Решение ограничиться в данной антологии женской поэзией пришло совершенно неожиданно – просто было слишком много хороших поэтов. Даниэль Вейссборт в своем вступлении признает, что это решение расстроило многих в России, даже среди поэтесс, отобранных в антологию. Страна Ахматовой и Цветаевой, разумеется, не нуждалась в позитивной дискриминации. Можно ли говорить о “женской математике, о женском искусстве”? Один или двое поэтов в своих интервью показали свою любовь к абстракции, к теории, даже некоторую претенциозность, которую мы обычно ассоциируем больше с поэтами-мужчинами. Быть может, пришло время предать забвению “женскую поэзию” как жанр, но в ней так много богатств.

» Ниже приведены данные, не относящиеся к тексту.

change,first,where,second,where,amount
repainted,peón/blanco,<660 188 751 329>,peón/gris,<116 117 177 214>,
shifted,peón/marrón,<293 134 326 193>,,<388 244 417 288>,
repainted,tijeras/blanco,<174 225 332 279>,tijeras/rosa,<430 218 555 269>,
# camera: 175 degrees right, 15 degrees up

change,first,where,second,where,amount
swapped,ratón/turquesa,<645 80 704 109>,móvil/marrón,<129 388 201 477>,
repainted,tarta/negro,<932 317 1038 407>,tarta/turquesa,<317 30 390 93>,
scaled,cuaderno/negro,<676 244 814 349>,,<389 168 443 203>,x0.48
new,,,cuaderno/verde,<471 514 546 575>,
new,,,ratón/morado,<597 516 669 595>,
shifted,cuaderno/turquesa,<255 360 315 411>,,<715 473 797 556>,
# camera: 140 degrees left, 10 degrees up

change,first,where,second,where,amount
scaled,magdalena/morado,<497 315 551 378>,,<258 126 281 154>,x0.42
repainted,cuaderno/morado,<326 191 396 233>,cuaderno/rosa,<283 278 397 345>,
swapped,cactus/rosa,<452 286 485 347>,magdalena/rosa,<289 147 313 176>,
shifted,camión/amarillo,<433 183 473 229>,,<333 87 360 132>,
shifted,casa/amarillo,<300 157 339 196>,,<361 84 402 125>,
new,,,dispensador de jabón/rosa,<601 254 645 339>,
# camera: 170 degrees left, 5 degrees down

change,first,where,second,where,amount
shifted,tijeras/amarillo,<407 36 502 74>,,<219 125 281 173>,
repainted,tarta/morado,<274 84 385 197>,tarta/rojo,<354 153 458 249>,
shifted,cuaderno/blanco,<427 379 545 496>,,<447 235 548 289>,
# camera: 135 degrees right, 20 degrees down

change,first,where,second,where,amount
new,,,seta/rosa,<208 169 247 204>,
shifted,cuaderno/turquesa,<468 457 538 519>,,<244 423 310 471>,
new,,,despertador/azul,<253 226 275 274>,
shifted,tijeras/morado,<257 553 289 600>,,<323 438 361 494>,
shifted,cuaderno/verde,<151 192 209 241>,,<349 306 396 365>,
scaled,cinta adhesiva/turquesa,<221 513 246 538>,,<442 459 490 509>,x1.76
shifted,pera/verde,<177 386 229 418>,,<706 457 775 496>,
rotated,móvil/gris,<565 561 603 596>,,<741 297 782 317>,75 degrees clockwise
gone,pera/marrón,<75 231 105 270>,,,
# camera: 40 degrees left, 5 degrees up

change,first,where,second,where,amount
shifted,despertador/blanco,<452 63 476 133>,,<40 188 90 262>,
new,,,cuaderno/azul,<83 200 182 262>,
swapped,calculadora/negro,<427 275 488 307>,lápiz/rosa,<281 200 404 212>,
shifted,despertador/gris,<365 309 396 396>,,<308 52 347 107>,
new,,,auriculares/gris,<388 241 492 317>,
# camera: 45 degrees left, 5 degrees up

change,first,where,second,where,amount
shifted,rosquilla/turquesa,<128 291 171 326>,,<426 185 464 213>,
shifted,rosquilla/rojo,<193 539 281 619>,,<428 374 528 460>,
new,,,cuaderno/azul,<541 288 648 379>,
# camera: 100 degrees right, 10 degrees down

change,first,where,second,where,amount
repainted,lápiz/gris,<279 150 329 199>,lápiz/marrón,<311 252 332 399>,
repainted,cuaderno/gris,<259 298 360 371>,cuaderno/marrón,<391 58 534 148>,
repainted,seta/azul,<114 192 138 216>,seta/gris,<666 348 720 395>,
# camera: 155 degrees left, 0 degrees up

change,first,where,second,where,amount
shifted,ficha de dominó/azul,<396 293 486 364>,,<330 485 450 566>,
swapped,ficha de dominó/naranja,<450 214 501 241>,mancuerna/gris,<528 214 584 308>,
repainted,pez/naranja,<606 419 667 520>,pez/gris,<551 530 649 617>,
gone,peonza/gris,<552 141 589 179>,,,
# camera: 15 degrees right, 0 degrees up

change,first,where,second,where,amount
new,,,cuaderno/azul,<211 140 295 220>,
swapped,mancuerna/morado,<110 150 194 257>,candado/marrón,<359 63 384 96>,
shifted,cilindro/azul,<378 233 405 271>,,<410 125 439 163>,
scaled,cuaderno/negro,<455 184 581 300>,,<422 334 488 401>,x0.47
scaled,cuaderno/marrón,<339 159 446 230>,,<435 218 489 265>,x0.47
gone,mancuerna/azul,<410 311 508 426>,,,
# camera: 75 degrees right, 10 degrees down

Конечно, нам, англоязычным, приходится смотреть на русскую поэзию сквозь дымчатые очки. Я никогда не соглашался с взглядом Роберта Фроста, что “поэзия – то, что теряется в переводе”. На своем собственном опыте могу сказать, что это неверно, иначе мне никогда бы не удалось почувствовать величие Гомера, Данте, Рильке, чьих языков я не знаю. Но я совершенно уверен, что легче передать некоторое поэтическое чувство при переводе достаточно большого объема его/ее текста. Гораздо труднее это сделать, если, как в этой антологии, предлагается лишь небольшая подборка.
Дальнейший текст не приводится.